アニメ映画は凄く面白かったので、その後ネットで登場キャラクタープロフィルを調べたりYouTubeでイメージソングを聞いた。そしたら、また(ああ、駄目だ)となった。

たとえば妹系・弟系のカワイイキャラの子の好きな食べ物が「苺と甘いミルクティ」といった、カワイイイメージの食べ物だと(これは設定なんだ カワイイ子はカワイイキャラでいてほしいという私の願いを製作者が汲んで、設定にしたんだ。これはわたしの欲望なのだ)となってしまう。

イメージソングでもそうだ。

そのアニメでは、歌舞伎の家系に生まれた端正な顔立ちのキャラクターが居る。彼のイメージソングの歌詞に「十六夜」「通りゃんせ」「刹那」といった和風な言葉がちりばめられていて(これもわたしの欲望に過ぎない。歌舞伎の家系の子ならこういう歌が良いだろうという願望が反映されてしまったのだ。本人の意思を無視して…)となる。

 

 

自分が気持ち悪い。

他者へ欲望を持ち、自分の理想像から変わらないでいてほしいと願うなんて、まともな人間同士の付き合いでは無い。2次元のキャラクターは、本当の人間では無いからいいのだろうか。そういうことじゃないだろう。これはわたしの心の問題だ。だって、わたしはこの願望の延長線のところで3次元の存在にも同じようなことを願ってしまっている。でも、きっとわたしだけでは無く、多くの人が、他者へ、それぞれのイメージを勝手に与えて振る舞わせている気がしてならない。

 

明るくて学生時代はソフトボールに熱中していたという子が「鬼束ちひろの歌が好き」と言ったら、「意外だね、嵐とかAKBとかポップソングが好きそうなのに」と、

レースのワンピースがよく似合う、ふわふわパーマの子が「最近 ボルタリングにはまっていて」と言ったら「部屋でおしゃれなフランス映画とか見てそうなのに ギャップがあるね」と思ってしまうし返してしまうだろう。

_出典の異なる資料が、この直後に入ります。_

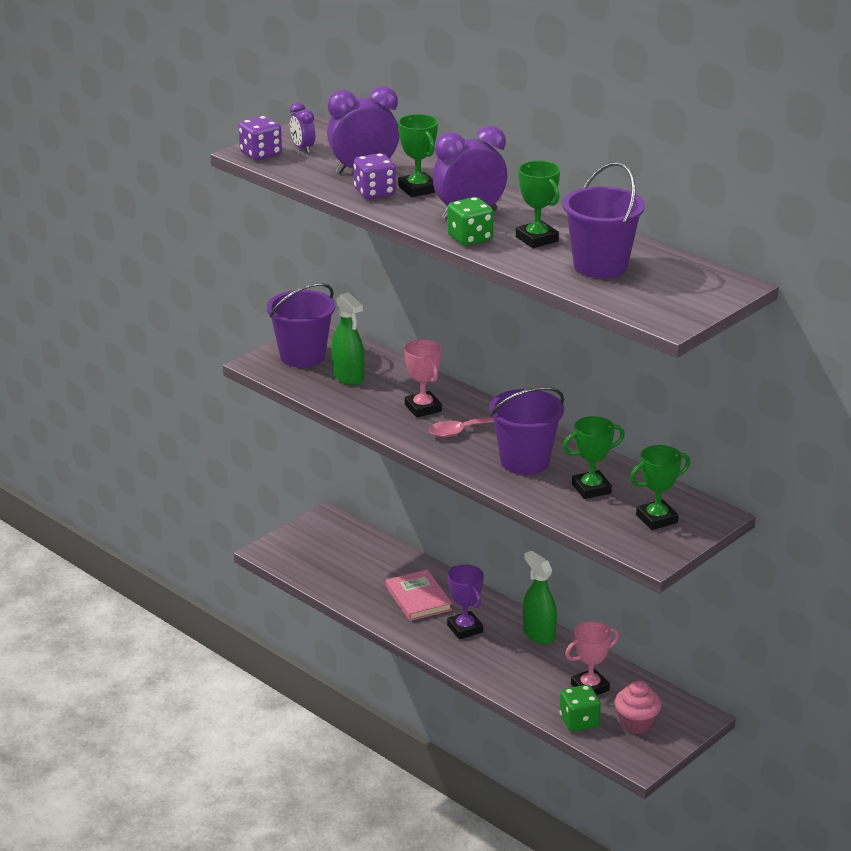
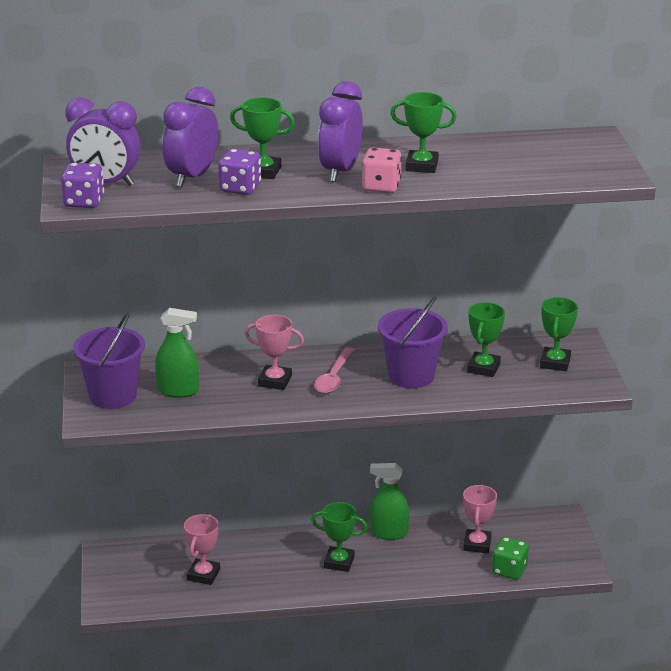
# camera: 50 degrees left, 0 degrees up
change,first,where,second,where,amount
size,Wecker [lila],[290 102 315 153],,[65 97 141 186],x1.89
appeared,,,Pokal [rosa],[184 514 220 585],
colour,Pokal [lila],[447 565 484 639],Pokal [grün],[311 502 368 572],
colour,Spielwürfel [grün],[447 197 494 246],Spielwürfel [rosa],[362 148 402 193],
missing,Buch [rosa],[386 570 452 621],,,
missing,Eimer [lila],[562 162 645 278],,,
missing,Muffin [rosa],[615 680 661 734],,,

わたしは自分でも気づかない間に、そういった子たちに自分のイメージを押し付けて勝手に「ギャップがある」「意外」などという評価をしてきている。

わたしの周りの人は「そう見えるかもしれないけれど、でも自分は○○なんです」と、こっちの勝手な願望に振り回されないでいてくれるけれど、芸能人や2次元キャラクターは、どうしても願望が反映されがちなので、わたしの願望は冗長し、固定概念がさらにかたまってしまう。

 

どうか、みんな、わたしの願望なんかに振り回されずに自由に生きてくれ。もし本当に苺とミルクティーが好きなのなら、美しいやまと言葉でかかれた歌を歌いたいのならそれはもちろん構わない。イメージどおりに嵐やAKBを聞くのも、ゴダールの映画や『アメリ』を愛すのも結構。

ただ、わたしはどうしても気持ち悪い人間だ。もう自分でよく分かっている。だから、せめて、その欲望は声にして他者へ出さないように、気を付け、ます。